Educación política e ideologización
Hay un clima de escalada de intromisión del poder político del Estado en la educación y en la vida cotidiana de las escuelas que intenta apropiarse de un proceso de politización y mayor participación de los jóvenes. Pienso que esta intromisión es más un fenómeno de un país acostumbrado al mesianismo político, la constante refundación de la nación y la ausencia de políticas de estado a largo plazo, que una auténtica revolución en las aulas.
Hay un clima de escalada de intromisión del poder político del Estado en la educación y en la vida cotidiana de las escuelas que intenta apropiarse de un proceso de politización y mayor participación de los jóvenes. Pienso que esta intromisión es más un fenómeno de un país acostumbrado al mesianismo político, la constante refundación de la nación y la ausencia de políticas de estado a largo plazo, que una auténtica revolución en las aulas.

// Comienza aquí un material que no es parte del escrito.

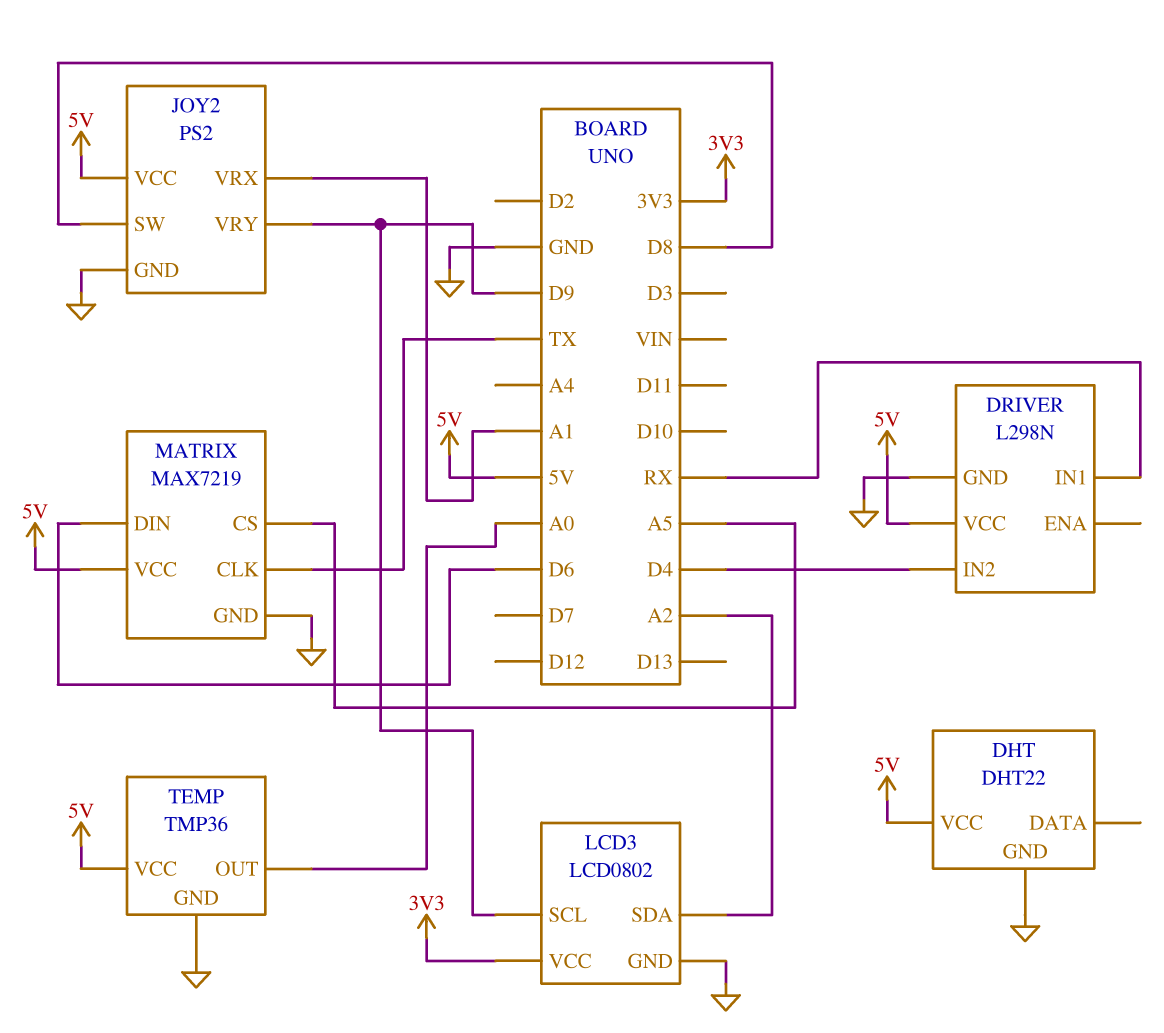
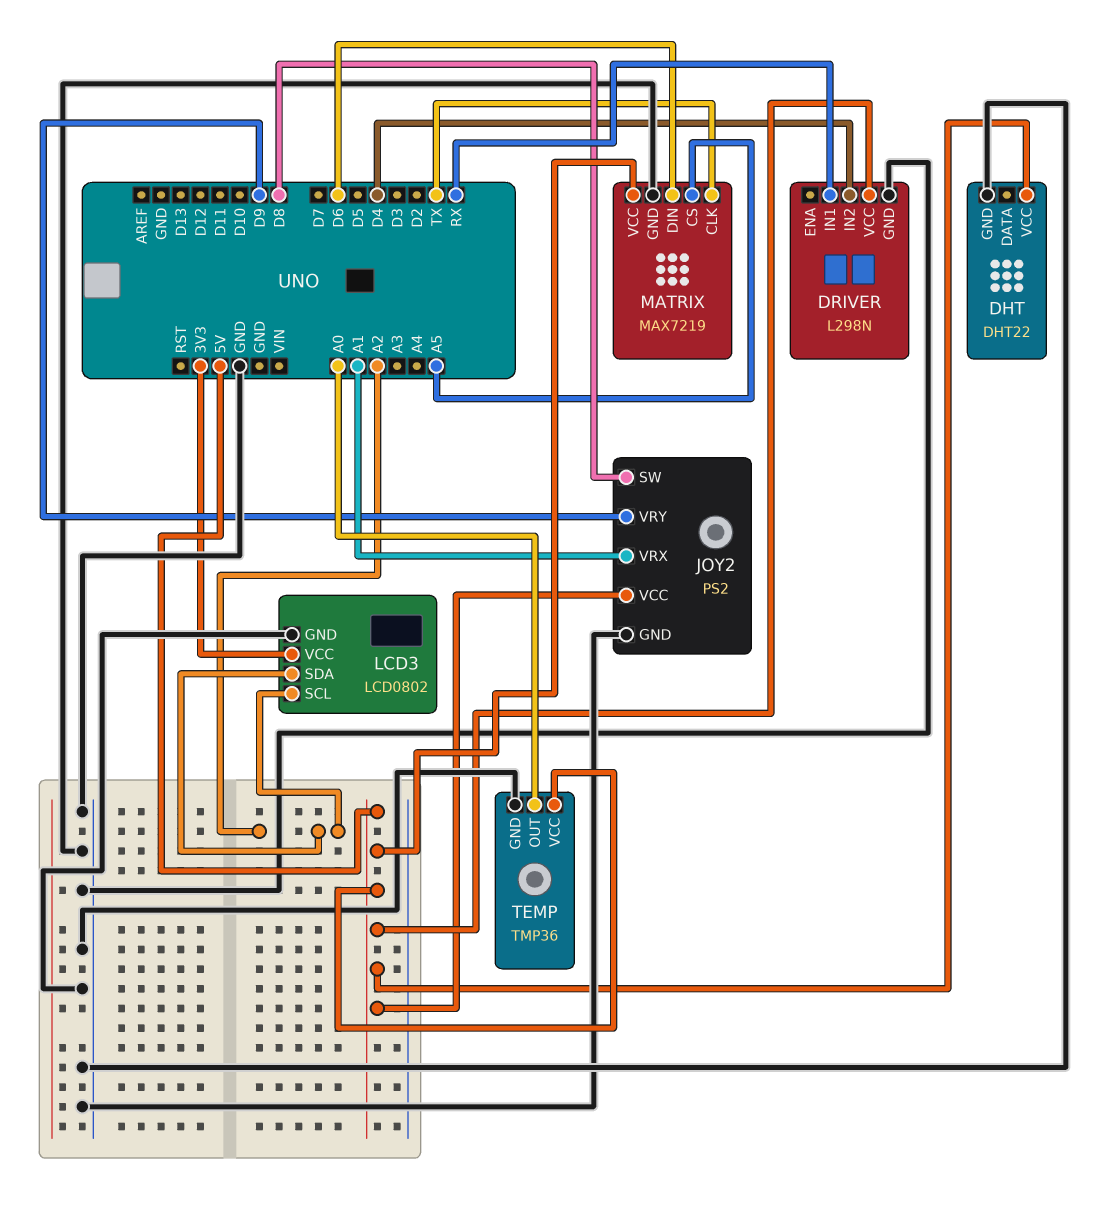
LCD3 pin SCL: D9 -> A2

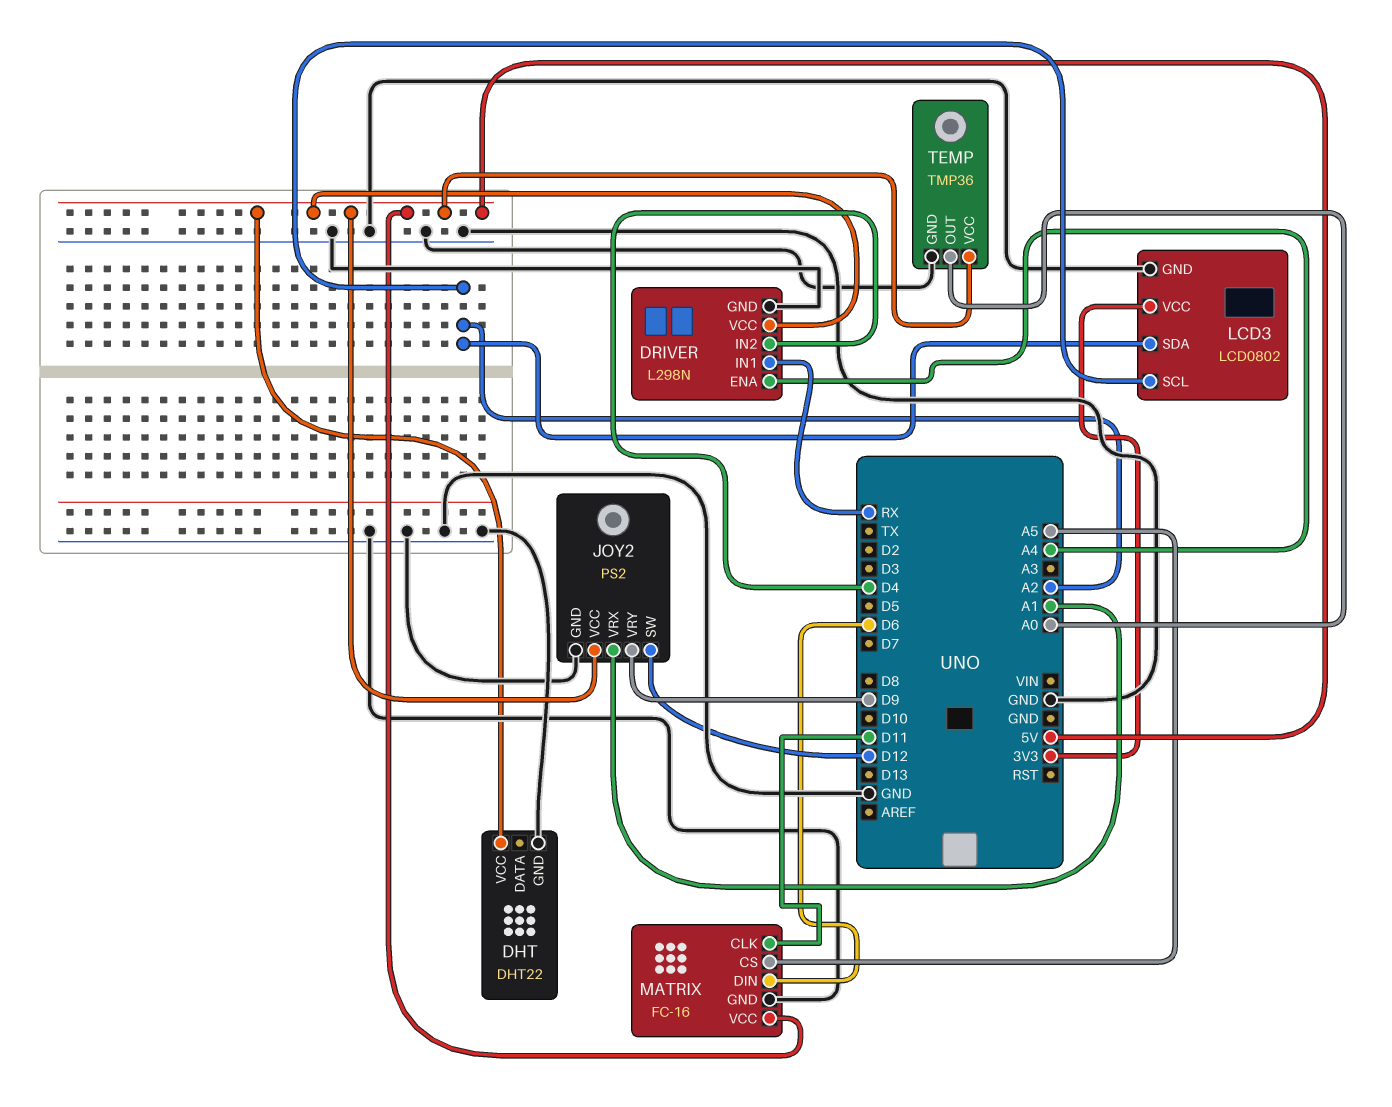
DRIVER pin ENA: none -> A4
JOY2 pin SW: D8 -> D12
MATRIX: MAX7219 -> FC-16
MATRIX pin CLK: TX -> D11

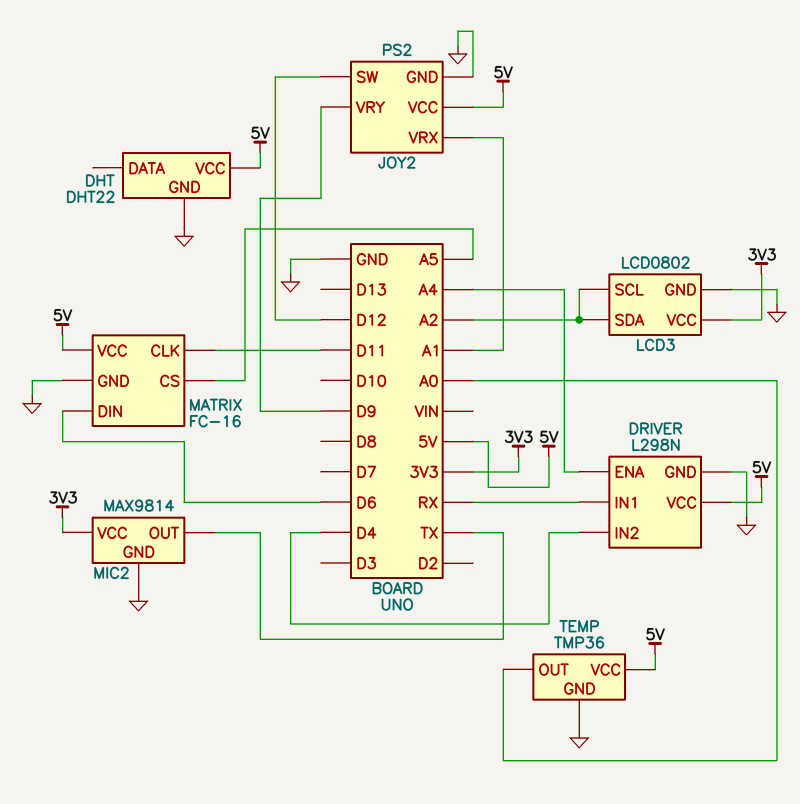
MIC2: none -> MAX9814
MIC2 pin GND: none -> GND
MIC2 pin OUT: none -> TX
MIC2 pin VCC: none -> 3V3

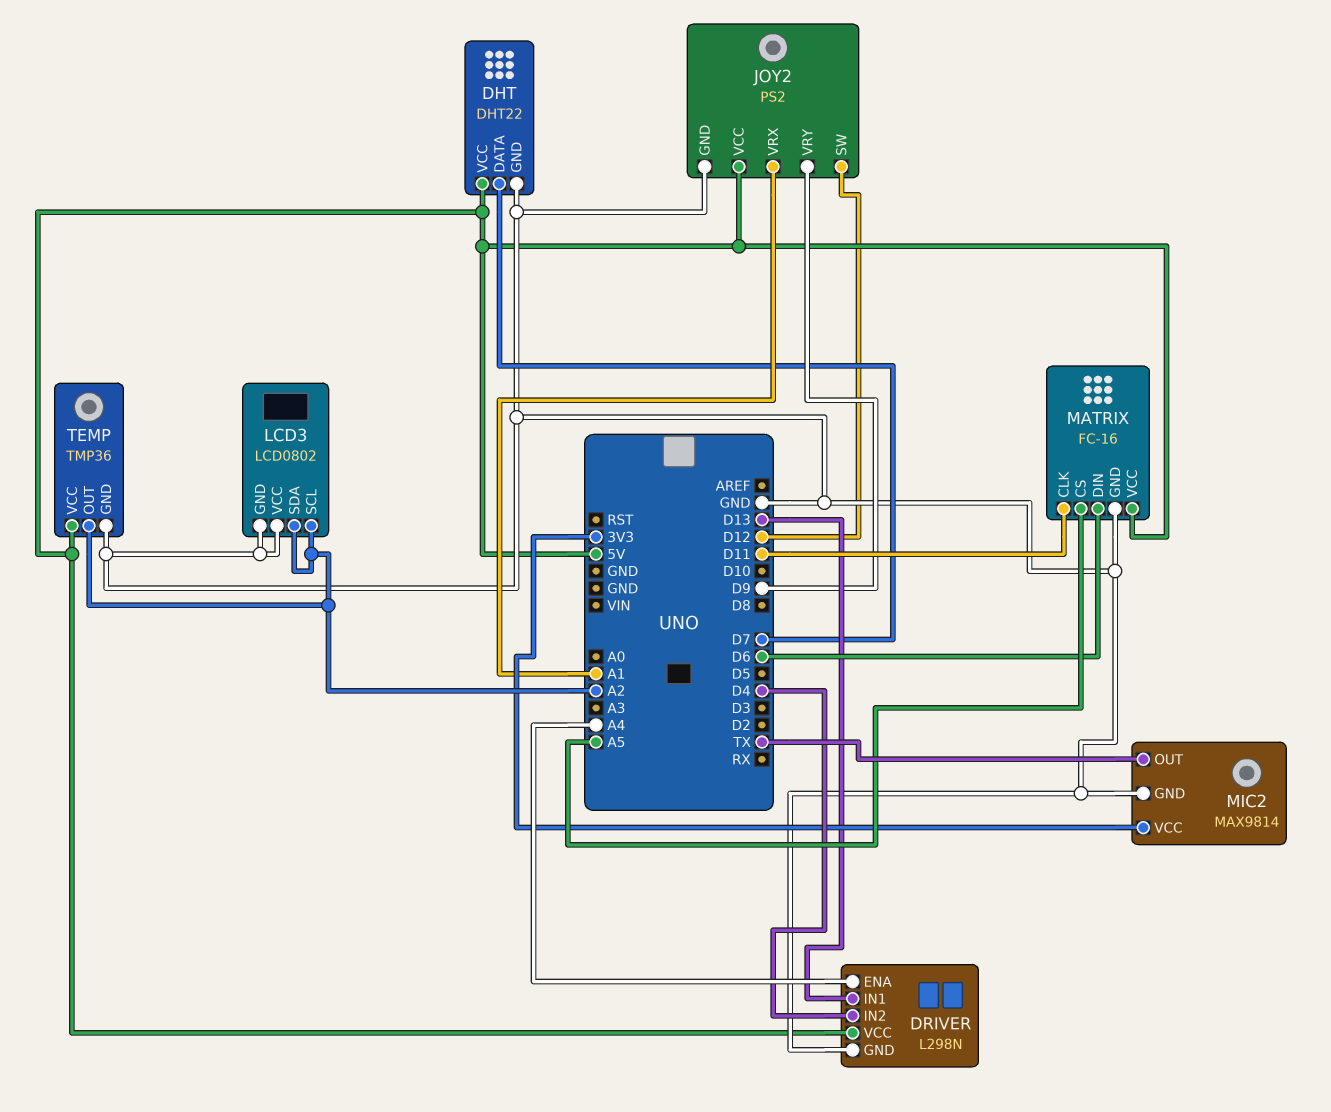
DHT pin DATA: none -> D7
DRIVER pin IN1: RX -> D13
LCD3 pin VCC: 3V3 -> GND
TEMP pin OUT: A0 -> A2

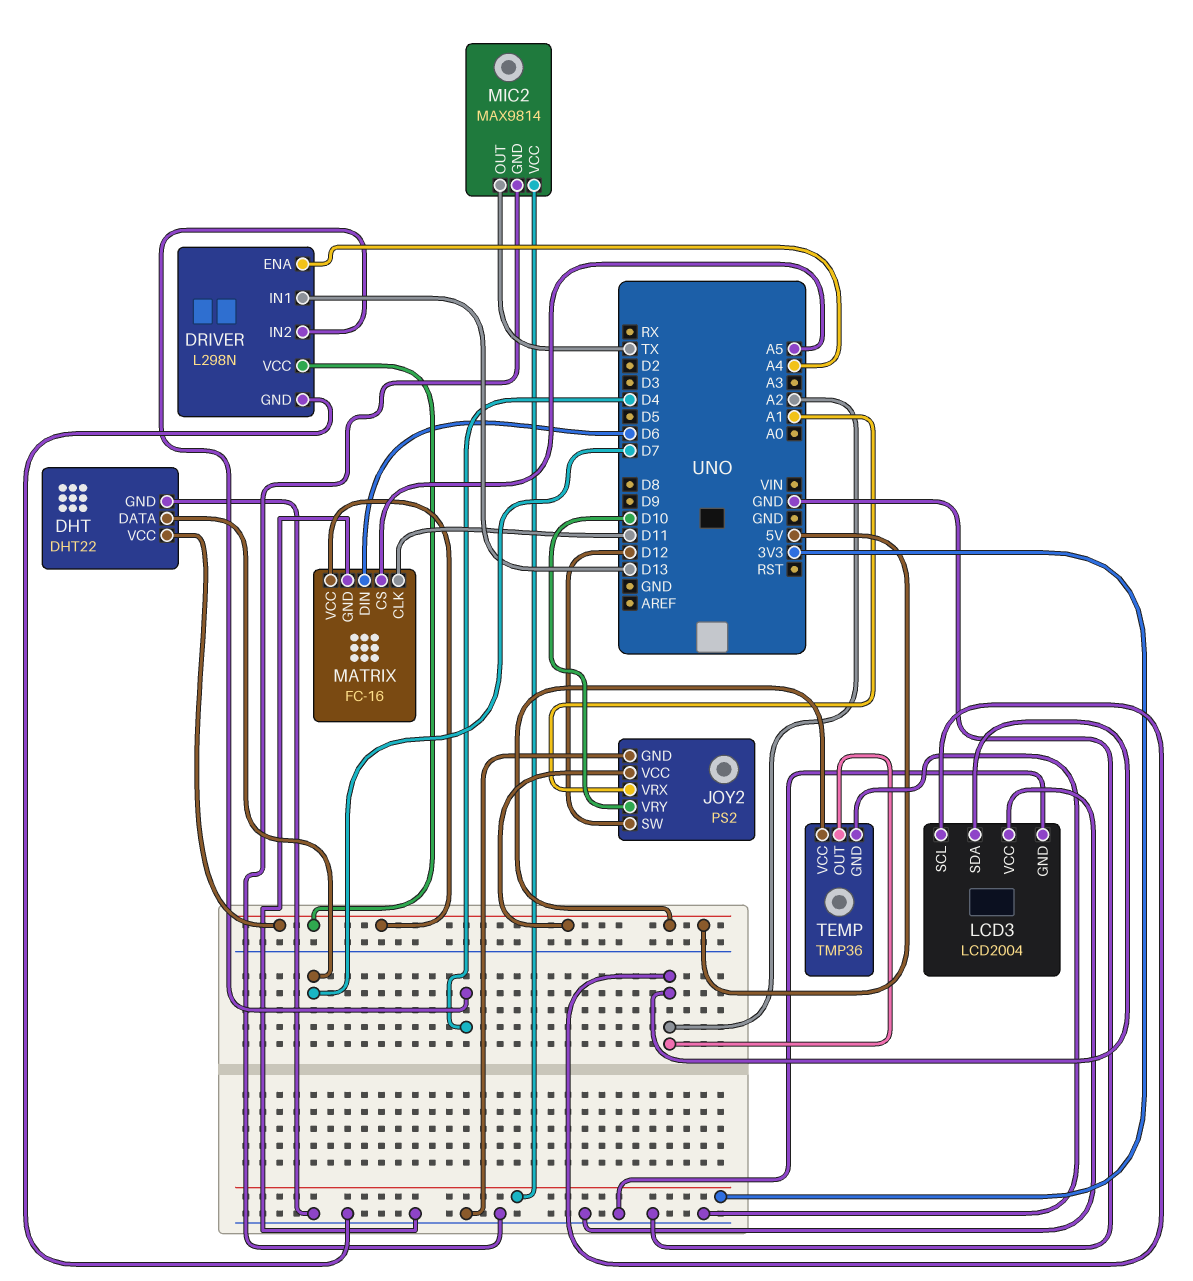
JOY2 pin VRY: D9 -> D10
LCD3: LCD0802 -> LCD2004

La discusión sobre los contenidos siempre está un poco filtrada por los climas de época. En eso, el periodo kirchnerista intenta emular al primer peronismo y comparte, además con el, esa idea de que el clima de época iba a perdurar, que era un consenso social sólido y plenamente legítimo, y que, por lo tanto, podía traducirse en contenidos escolares. La ideologización política tenía por qué limitarse estrictamente al ámbito político dado que, por un lado, se trataba del consenso social de la nueva época que se estaba inaugurando y, por otro, porque era comparable con lo que habían hecho generaciones anteriores; por ejemplo en el periodo liberal (1880-1916). Así como las elites liberales en 1880 habían dado su relato de la historia y habían construido una nación sobre ese relato, ahora los peronistas podían hacer lo mismo en este caso: podían remplazar algunos héroes por otros, incluir en ese panteón a los héroes peronistas, las gestas populares en remplazo de las de la historia tradicional/liberal.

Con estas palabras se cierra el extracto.